Вьется в тесной печурке огонь,
На поленьях смола, как слеза…
– Высоко, Мишенька! – сказал один.
– Нет, не высоко, Гришенька, – ответил другой. И опять негромко и душевно запели:
До тебя мне дойти не легко,
А до смерти четыре шага.
– Значит, решительно не возьмете меня? – с тихим смехом, близко щурясь на Володю, спросила Вересова. – Решительно отказываетесь?
– Да как же мы вас возьмем, когда у нас полный комплект, все сто процентов личного состава…
– Тогда, Владимир Афанасьевич, я сама возьмусь. Я ведь, если захочу, все могу. Вы меня еще не знаете…
– Немного знаю.
В двенадцатом часу ночи у Вересовой зазвонил телефон, Она взяла трубку и, вдруг сразу раздражившись, передала ее Володе:
– Вас какая-то дамочка.
– Да, – сказал он, – Устименко слушает.
– Это Нора, Владимир Афанасьевич, – услышал он торопливые, сбивающиеся слова. – Я из отпуска прибыла и в дежурке увидела Ашхен Ованесовну. Плохо ей совсем, наверное, я так думаю, пневмония. У нее даже сознание туманное…
– Вы где?
– Да на пирсе у дежурного. Я хотела подполковника нашего в госпиталь направить, но они сердятся.
– Иду! – сказал Володя.
Богословский и оба офицера – Миша и Гриша – пошли с ним. Вера Николаевна, позевывая, попрощалась и обещала помочь, если понадобится. Покуда Володя натягивал шинель, она быстрым шепотом советовала ему не ссориться с Мордвиновым и вообще не наживать себе тут врагов.
– Вы на таком хорошем здесь счету, – добавила она, – зачем же все себе портить…
В скалах главной базы по-прежнему завывал ветер, только теперь он нес волны колючего, режущего снега. В дежурке было так холодно, что даже мичман в шапке-ушанке и черном флотском тулупчике отбивал валенками чечетку, чтобы согреться. Ашхен Ованесовна, пунцовая от жара, дремала в углу на своей табуретке, тоненькая Нора в черной шинельке пыталась напоить ее водой из кружки. И еще кто-то был здесь, нечто закутанное в одеяло и платок, ребенок по всей вероятности, Володя не разобрал сразу.

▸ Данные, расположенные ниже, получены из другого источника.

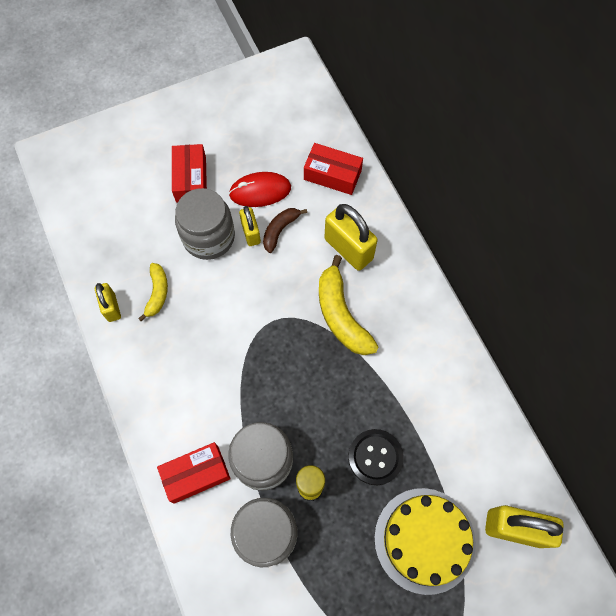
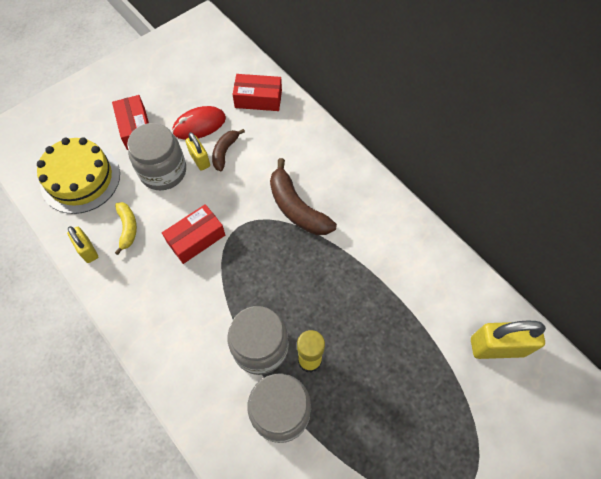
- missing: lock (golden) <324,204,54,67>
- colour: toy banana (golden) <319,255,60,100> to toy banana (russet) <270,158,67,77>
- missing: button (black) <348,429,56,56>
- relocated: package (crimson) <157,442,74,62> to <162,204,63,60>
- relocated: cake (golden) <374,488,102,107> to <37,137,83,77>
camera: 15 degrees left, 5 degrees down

– Уй, бабка наша! – радостно удивился офицер Миша. – Узнаешь, Гришан?
Оказалось – оба они были катерниками и как-то после набеговой операции очутились в 126-м, немного контуженные и чуть обмороженные. Теперь и Володю они вспомнили, и сестру Нору.
Богословский взял в руки запястье Ашхен и покачал головой, а Нора в это время говорила:
– Ее непременно домой надо. Она иначе не успокоится. Ей все кажется, что там сейчас раненые прибывают и все совсем у нас худо…
Гриша и Миша переглянулись, пошептались и отозвали Володю в сторону. С их точки зрения, был только один выход – увидеть командующего.
– Поздно, – усомнился Володя.
– Он в это время всегда в штабе, – сказал Гриша.
– Это точно, – подтвердил Миша. – Адмирал раньше двух из штаба никогда не уходит.
– А пустят?
Офицеры опять переглянулись и заявили, что с ними пустят. Их розовые, энергичные лица были полны доброго сочувствия, они непременно должны были действовать и даже рисковать чем угодно, если это необходимо.
– И не задержат нас, товарищ майор, мы пароль знаем, – сказал Гриша.
– Тут на прорыв надо ориентироваться, – решительно заявил Миша, – тут или пан, или пропал…
До штаба по мерзлым ступеням, в свисте пурги, они добежали не более как за десять минут. Дважды Володя кубарем скатывался вниз, катерники дружно его поднимали, дружно отряхивали от снега, дружно приободряли. В здание штаба они проникли беспрепятственно, здешний адъютант был для Миши и Гриши просто Геной, дружком по училищу. Гена же и состряпал пропуск.
– Теперь дело ваше, – сказал он торопливо, – прорывайтесь…
Тут стоял строгий матрос с автоматом, матовые лампочки освещали красную ковровую дорожку. Катерники, обдернув кителя, причесавшись одинаковыми жестами у зеркала, обдернули китель и на Володе, причесали и его.
– Полный вперед! – приказал Гриша.
– Смелость и честность! – посоветовал Миша.
– Никаких предисловий, – наказал снизу адъютант Гена, – он этого не любит.